For those who grew up on TOS (The Original Series), whether as teens waiting for 10 p.m. on Friday nights that final season or the syndication every weekday that endlessly recycled the original 79 episodes, Star Trek had it all and promised it all. We didn't kill ourselves during the Cold War. We ended Vietnam. We became an integrated society. We fulfilled President Kennedy's promise of space exploration. We could dream of becoming astronauts and our dreams could come true. We didn't have to be the popular kids to find a place to fit in, as David Gerrold eloquently explains in his foreward to a new compilation of behind-the-scene facts, background material and episode highlights, Star Trek FAQ.

Clark's compendium has many strengths, whether the reader is a first-generation Trekker or wondering what that big 2009 movie was based on. Clark provides a concise, highly readable, rundown of the original influences and executives in various companies who contributed to what became Trek. Although Trek was Roddenberry's baby, he had to run the gauntlet of studio and network approval to get that baby on the air.

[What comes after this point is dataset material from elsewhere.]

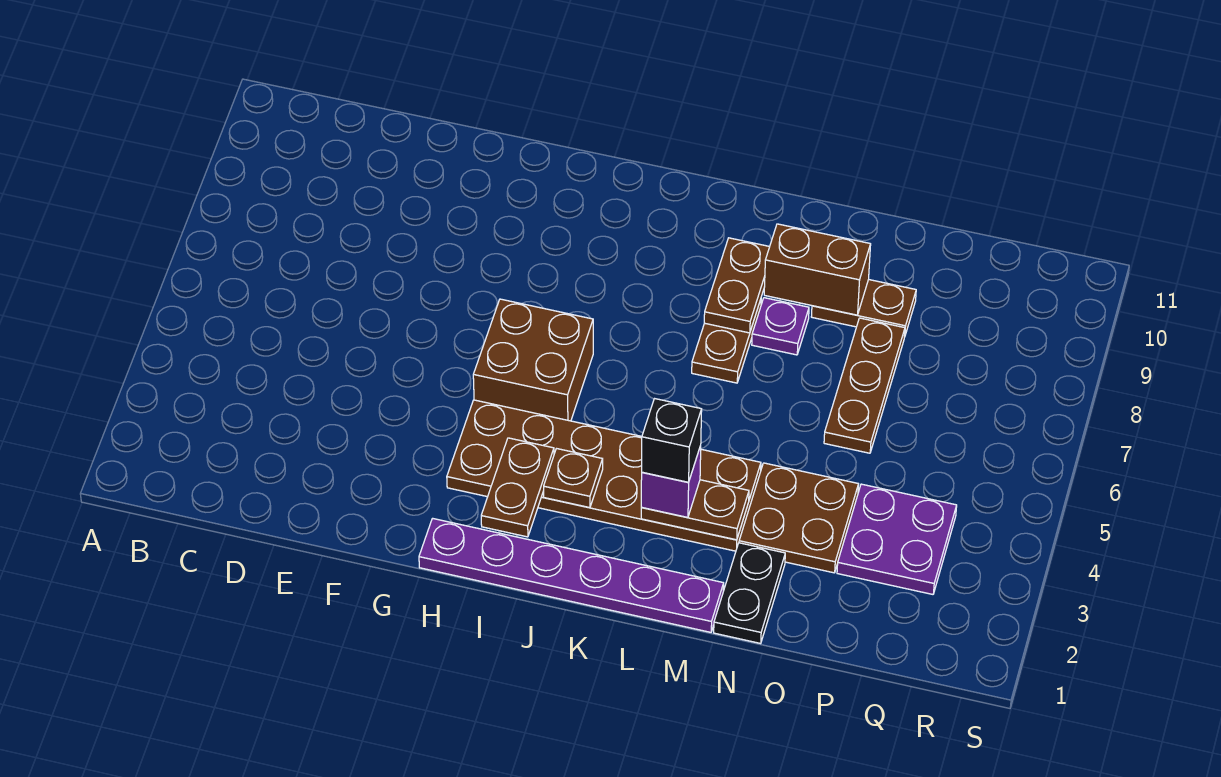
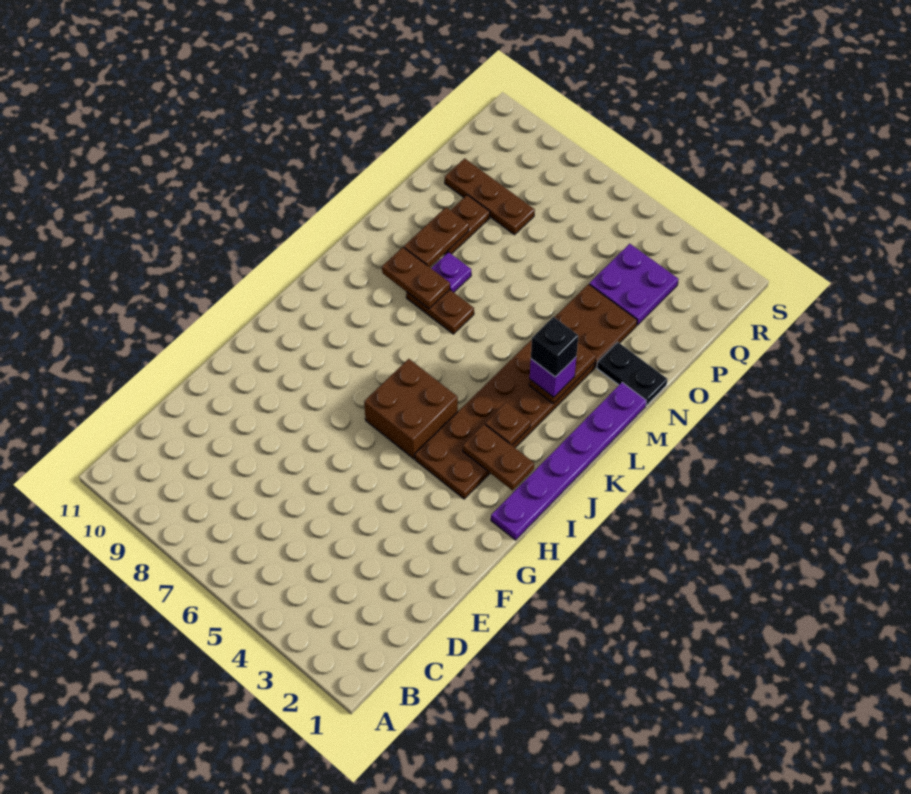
brown brick M9:N9 level 2 -> brown plate M9:N9 level 2
brown plate O6:O8 level 1 -> brown plate P8:P10 level 1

The ins and outs not only show how difficult it is for any show to get on the air with any vestige of its original intent intact, it also chronicles how the Trek universe was refined and designed to become what ultimately became beloved. For example, the FAQ has excellent point-by-point notations of the contrasts between the original pilot -- "The Cage" -- and the final program that aired. Spock originally was meant to be more curious than logical. Jeffrey Hunter's Pike is closer to Roddenberry's version of Horatio Hornblower than that swashbuckler James Tiberius Kirk ended up being.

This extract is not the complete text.